Je suis content aujourd’hui, content parce que j’écris un article relativement rare, celui concernant un jeu vidéo suisse romand. Développé par le studio RTFM Corp composé de trois valaisans émigrés à Fribourg, Asylamba: Influence est un jeu de stratégie incluant des éléments de puzzle-game dans un contexte de conquêtes spatiales. Un projet qui réussit à allier efficacité et gameplay simple et facile d’accès.

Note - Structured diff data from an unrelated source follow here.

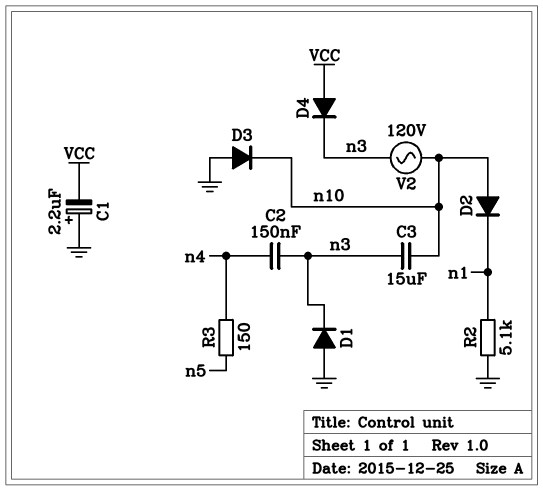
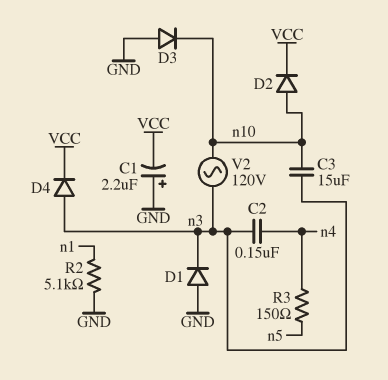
D2: diode (A n10, K n1) -> diode (A n10, K VCC)
D4: diode (A VCC, K n3) -> diode (A n3, K VCC)

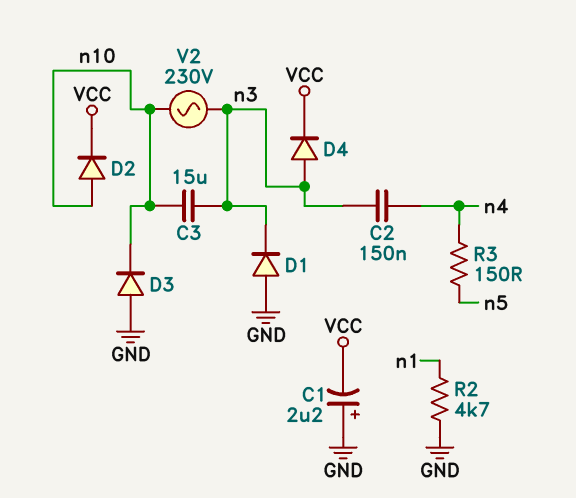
R2: 5.1k (GND, n1) -> 4.7k (GND, n1)
V2: AC 120V (n3, n10) -> AC 230V (n3, n10)

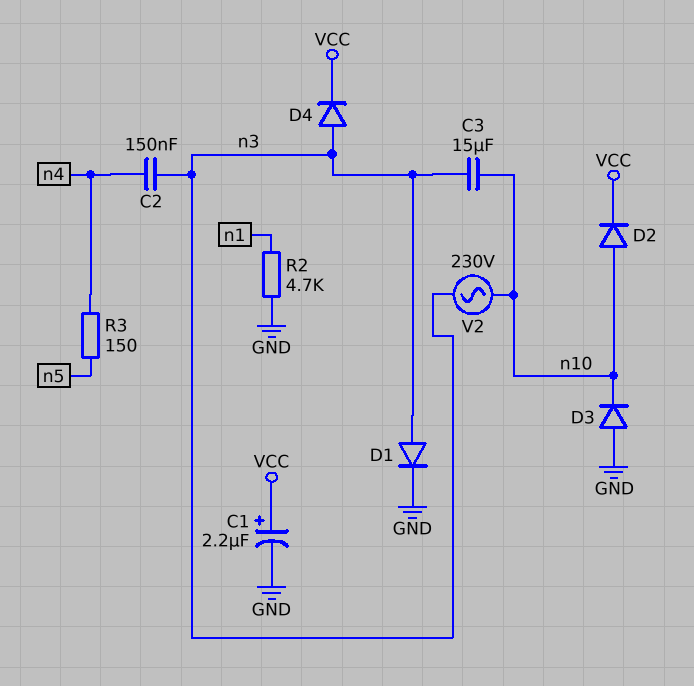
C1: 2.2uF (plus GND, minus VCC) -> 2.2uF (plus VCC, minus GND)
D1: diode (A GND, K n3) -> diode (A n3, K GND)

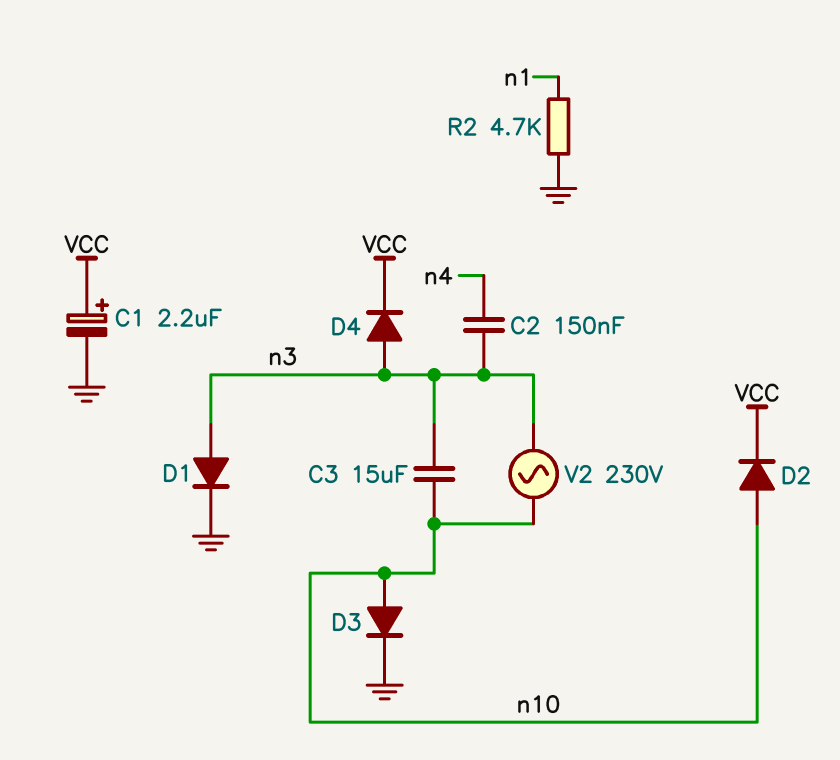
D3: diode (A GND, K n10) -> diode (A n10, K GND)
R3: 150 (n4, n5) -> none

“Des nerfs d’acier, naquit l’équilibre”… C’est avec cette phrase que le tutoriel démarre et des nerfs d’acier, il va parfois en falloir. Asylamba: Influence propose un jeu basé sur la gestion de ressources postulés sous l’égide de quatre attributs: le savoir, la foi, la culture et la richesse. Ces quatre éléments vont être personnifiés par quatre types d’émissaires: des érudits, des prêtres, des artistes et des négociants, le tout étant associés aux attributs correspondants. On est ainsi en face d’un système dynamique qui verra chaque décision prendre en compte les choix passés et poussant le joueur à réfléchir à plus d’un tour. De base, le joueur dispose d’une capitale représentée par un rond d’une certaine couleur. Le but consiste à conquérir les autres systèmes grâce à vos ressources et à vos émissaires. Chaque système voisin dispose de plus ou moins de points dans chacun des attributs, plus l’attribut est fort, plus il sera difficile pour votre émissaire d’influencer le système. Conquérir un système reste relativement simple puisqu’il suffit d’atteindre les 50% d’influence pour le voir rejoindre les rangs de votre nouvel empire. Il suffit, pour cela, d’envoyer les bons émissaires aux bons systèmes. Par exemple, un système voisin disposant d’une valeur faible en culture sera rapidement influencé par un émissaire artiste. Inversement, envoyer un prêtre sur un système ayant une valeur élevée en foi n’aura qu’un faible impact.

Evidemment, d’autres nations vont tenter de s’en prendre à vos systèmes. En difficulté novice, l’obstacle sera extrêmement facile à surmonter mais en poussant la difficulté, il faudra faire preuve de roublardise allant jusqu’à accepter la perte de certains systèmes pour mieux en conquérir d’autres et influencer des systèmes centraux. Il existe pour cela différentes possibilités nécessitant d’autres types de ressources symbolisés par des bâtiments, de l’argent et des points d’influence qui libèrent des sortes de pouvoirs. Les bâtiments sont liés aux attributs, eux-mêmes liés aux émissaires. On retrouve donc une manufacture, un monolithe, une citadelle et un astroport. Ces bâtiments vont augmenter le nombre d’émissaires disponibles, sachant qu’il n’est possible d’en envoyer que trois sur chaque système. A vous de bien les répartir. Il existe un autre type de bâtiments ayant d’autres fonctions. Chaque système peut développer un Dôme (plus d’influence), un Consulat (plus de prestige), une Bourse pour les sousous, une Crypte qui empêche un système ennemi d’utiliser son pouvoir sur vous, une Antenne qui permet de baisser la puissance des émissaires adverses sur ce système ainsi qu’un Observatoire pour doubler la visibilité. Il est ainsi conseillé de gérer au mieux l’emplacement de vos bâtiments. Typiquement, placer une Bourse sur un nouveau système conquis à la frontière de l’empire ennemi n’est pas conseillé. A l’inverse, bloquer toutes possibilités de conquêtes ennemies peut vous avantager fortement pour la suite des opérations. Chaque décision est ainsi calculable sans devenir non plus trop complexe à comprendre, faisant d’Asylamba: Influence un excellent jeu de stratégie qui n’impose pas au joueur de connaître des centaines de combinaisons afin de s’en sortir.

Face à une composition graphique minimaliste, on pourrait rapidement être rebuté par Asylamba. Or, il s’agit là d’une de ses plus grandes forces. Autant minimaliste qu’il y paraît, le jeu développé par RTFM Corp n’en reste pas moins riche et dispose d’une excellente approche. Vendu 6 dollars, il s’inscrit parfaitement dans la catégorie des excellents jeux indépendants. On y jouera certes pas des dizaines d’heures de suite, mais une petite partie de temps en temps reste toujours intéressante. Avec un tel produit, il serait également intéressant pour les développeurs d’imaginer une version mobile adaptée au tactile tant le game design s’y prêterait merveilleusement bien. Dans tous les cas, Asylamba: Influence rend une copie léchée et agréable, capable d’être suffisamment développé pour captiver l’intérêt durant plusieurs parties.